Jim Flaherty had a tear in his eye when the first shovels of earth were turned to start construction of the Abilities Centre in his town of Whitby, Ont.

The former finance minister had been working for years to create a place where people of all ages and abilities could take part in community events – from wheelchair basketball and Taekwondo to music and drama.

Mr. Flaherty "was the main architect. This was his idea, this was his concept," Leo Plue, executive director of the centre, said in a telephone interview Monday.

On Tuesday, members of the public are invited to the same Abilities Centre, which opened in 2012, to pay their respects to Mr. Flaherty in advance of a state funeral at a downtown Toronto church on Wednesday. He died of a heart attack last Thursday at age 64, a month after stepping down from cabinet in anticipation of returning to the private sector.

"We're getting ready for huge crowds," said Mr. Plue, who is married to the sister of Mr. Flaherty's wife, Christine Elliott, a provincial politician and member of the Abilities Centre's board. "The community loved Jim Flaherty and they will come out in droves."

Mr. Flaherty took a very personal interest in helping the disabled. His son John, one of three triplet boys born in 1991, has a mental disability and other health challenges he developed as an infant when he was stung by an insect and contracted encephalitis.

The former finance minister fought back tears in 2011 when he announced a review of his government's Registered Disability Savings Plan, which helps parents of special-needs children put savings aside to care for their kids after the mother and father die.

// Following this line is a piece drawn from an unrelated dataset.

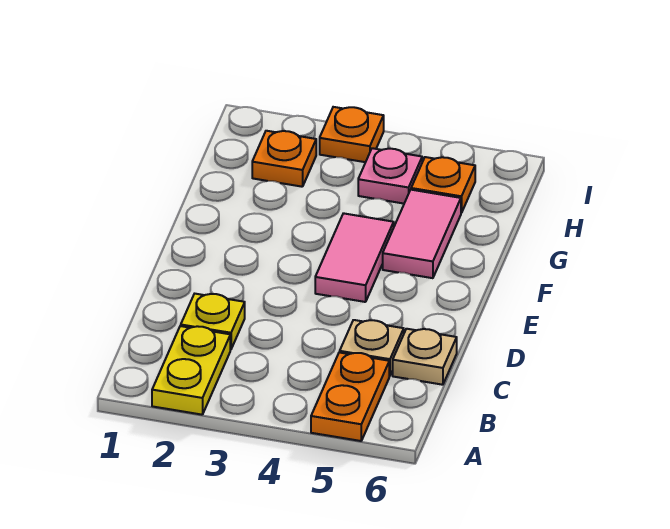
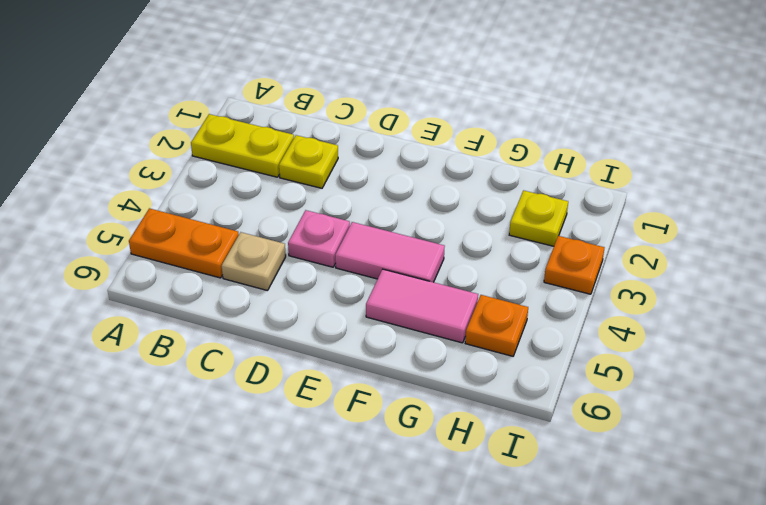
tan plate C6 level 1 -> none
orange plate H2 level 1 -> yellow plate H2 level 1
pink plate H4 level 1 -> pink plate D4 level 1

A dozen years before that, he brought together a group of folks in Whitby, including Mr. Plue who was then a high-school principal, and told them about his vision for a recreation centre that would be accepting of children like John.

"He wanted a place where people would feel welcome and feel a part of the community," Mr. Plue said. "And it's become everything that Jim and his wife, Christine, wanted it to be and believed it should be."

Mr. Flaherty prompted opposition suspicions in 2008 when he announced that the government was creating a $45-million fund to improve accessibility for the disabled. That fund seemed tailor-made for the Abilities Centre in his own riding, which received a third of the money.

Mr. Flaherty recused himself from discussions about the fund at the cabinet table – but the money was clearly helpful to the centre's construction, as was another $3-million he obtained from the Ontario government in 2002 when he was the provincial finance minister.

He saw the need for a place where young people, elderly people and people with challenges could enjoy each other's company while learning new skills and taking part in physical activities, said Whitby Mayor Pat Perkins. "Such a place exists now and it's just unbelievable," Ms. Perkins said.

Mr. Flaherty loved the Abilities Centre, Mr. Plue said. "And not in a boastful way, prideful way – but he was very much proud of what it was and what the staff are doing, and proud of the fact that it was in his community and that he had some part to play in it."

Mr. Plue said he spoke often with Mr. Flaherty about his political life and the job he was doing in Ottawa. "I said, 'Other people can do budgets. You did this centre. This is going to be your legacy.' And he agreed."